Итак, я сижу с месье Соломоном за столиком в бистро, и вид у меня, должно быть, дурацкий, потому что он начинает смеяться, он видит, что я ему не верю, и тогда он вынимает чековую книжку и, глазом не моргнув, выписывает мне чек на полтора лимона, словно это сущий пустяк. Человек, о существовании которого я полчаса назад и не подозревал. И тут у меня начинают дрожать колени, потому что, если незнакомые люди выписывают вам чеки на полтора лимона, с вами может случиться все что угодно, и меня охватывает страх. Я держу чек в руке, но при этом так бледнею, что месье Соломон заказывает мне рюмку коньяка. Я ее выпиваю, но лучше мне не становится. То, что со мной случилось, было непонятно, а ничто не производит на меня такого ошеломляющего впечатления, как непонятное, потому что оно порождает разные надежды. Моя встреча с месье Соломоном, то, что он сел в мое такси, было самым непонятным из всего, что мне довелось пережить за мою жизнь. Позже, уже после того, как мы расстались, я подумал, что легенды возникают, возможно, не на пустом месте.

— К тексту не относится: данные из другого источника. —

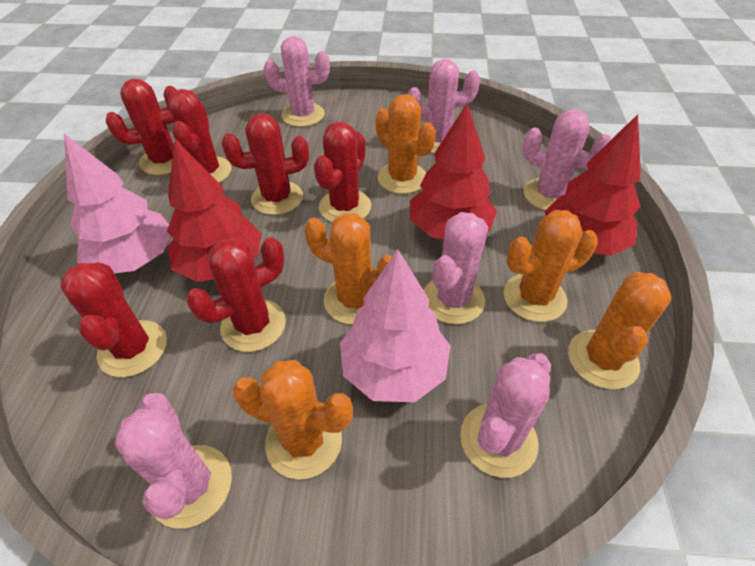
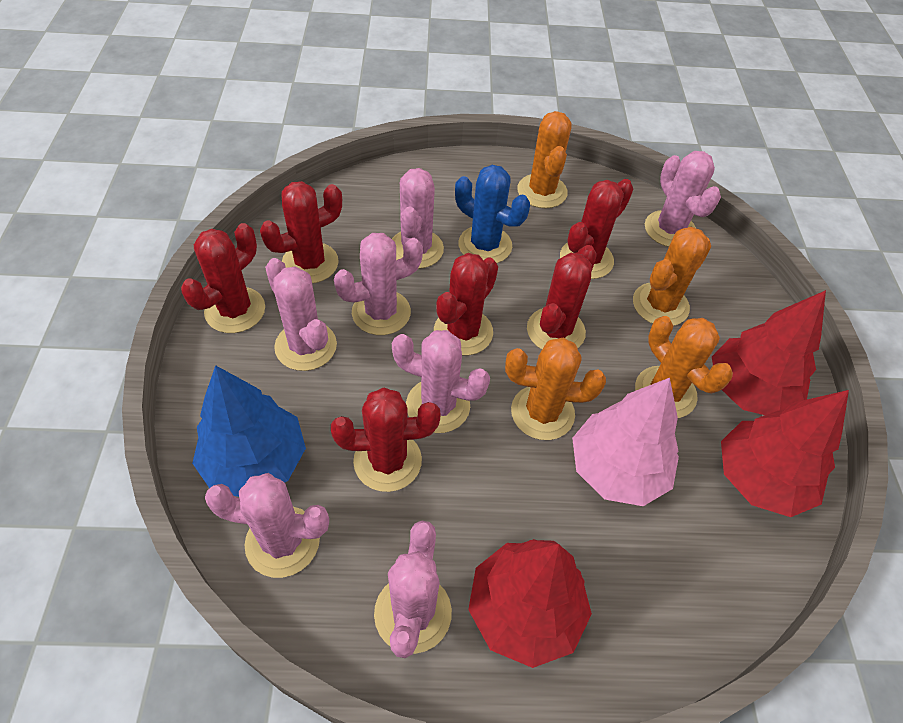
blue cactus: 0 -> 1
blue tree: 0 -> 1
orange cactus: 5 -> 4
pink cactus: 6 -> 7
pink tree: 2 -> 1

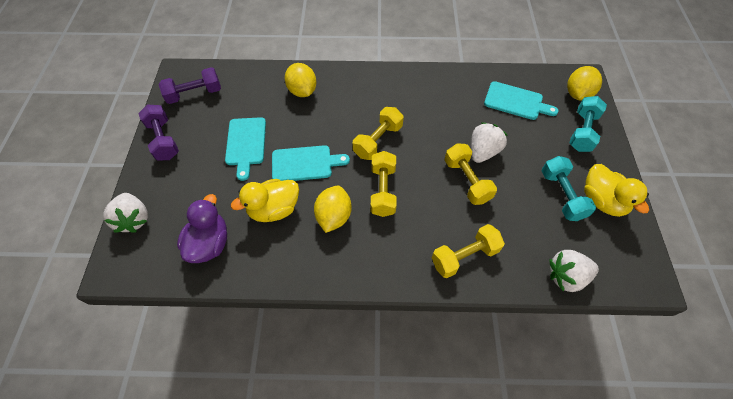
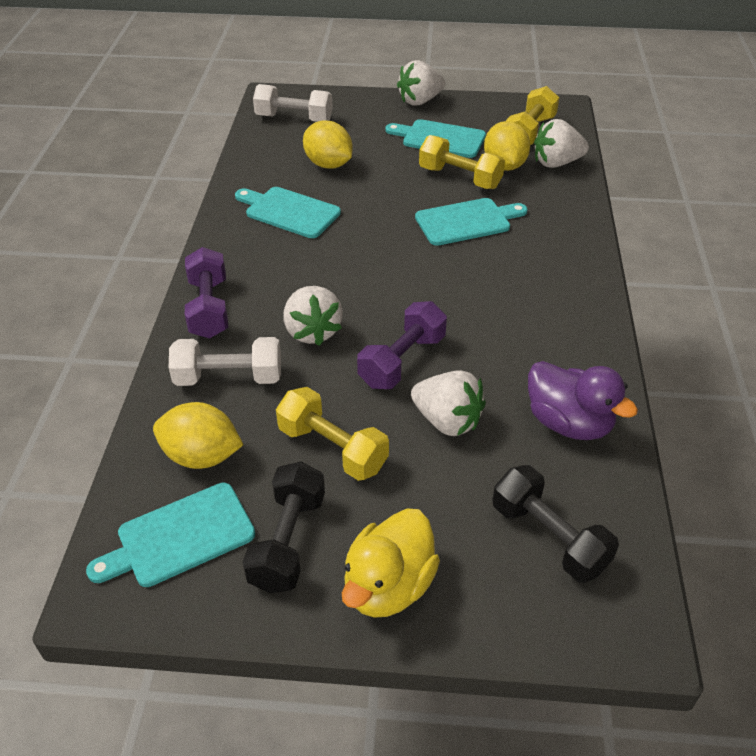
black dumbbell: 0 -> 2
turquoise cutting board: 3 -> 4
turquoise dumbbell: 2 -> 0
white dumbbell: 0 -> 2
white strawberry: 3 -> 4
yellow duck: 2 -> 1
yellow dumbbell: 4 -> 3

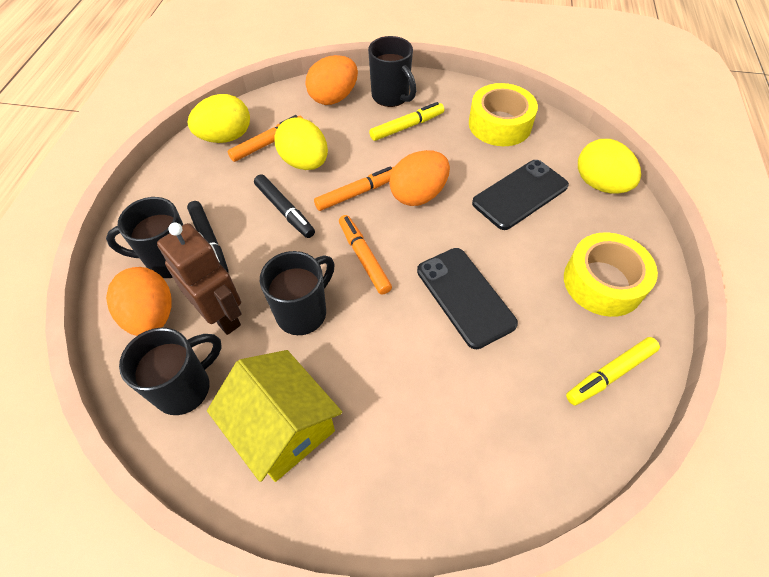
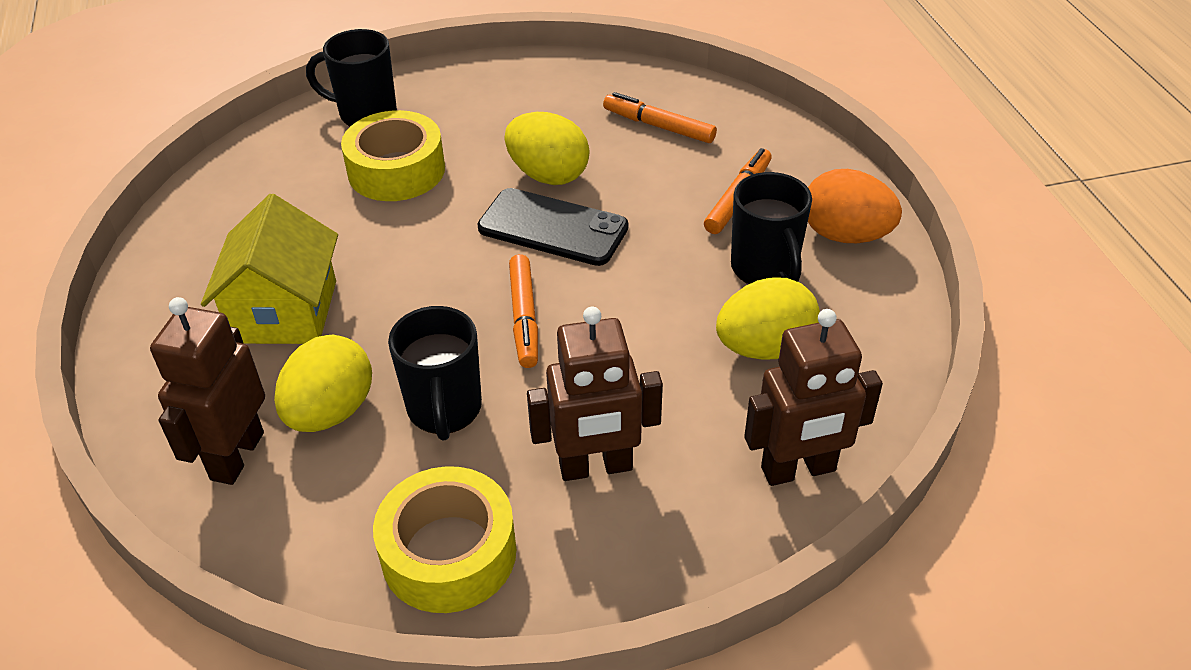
black marker: 2 -> 0
black mug: 4 -> 3
black phone: 2 -> 1
brown robot: 1 -> 3
orange egg: 3 -> 1
yellow marker: 2 -> 0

- Надеюсь, нам удастся вернуть вам долг через полтора года, - говорю я.

Мои слова его явно позабавили. У него на губах всегда блуждает своего рода улыбка, вернее, след улыбки, которая когда-то, давным-давно, освещала его лицо, а потом стерлась, но не совсем.

- Мой дорогой мальчик, я вовсе не рассчитываю, что вы мне вернете этот долг, но, конечно, через полтора года, а еще лучше, через десять или двадцать лет мне было бы приятно это снова обсудить и, может быть, отсрочить возврат денег еще на несколько лет, - говорит он, и на этот раз, уже не таясь, смеется при мысли, что через полтора года, а может, и через десять лет еще будет на этом свете, это при его-то возрасте!

Чувство юмора ему не изменяло. Каждое утро он, наверное, просыпался с сердцебиением, спрашивая себя, не ушел ли он уже в мир иной.

Я взял чек и стал разглядывать подпись: Соломон Рубинштейн, это было начертано твердой рукой. После фамилии была запятая и стояло слово "эск." с точкой, таким образом получалось: "Соломон Рубинштейн, эск.". Я не знал, что это означает, но потом учитель английского языка, которого я вез в своем такси, мне объяснил, что эск. означает эсквайр и что в Великобритании, когда пишут адрес, то после фамилии ставят "эск.", чтобы отметить высокое положение данного человека. Месье Соломон, значит, добавлял к своему имени "эск.", чтобы обозначить, что он все еще занимает высокое положение. Он жил два года в Англии и открыл там несколько магазинов, дела которых шли очень успешно.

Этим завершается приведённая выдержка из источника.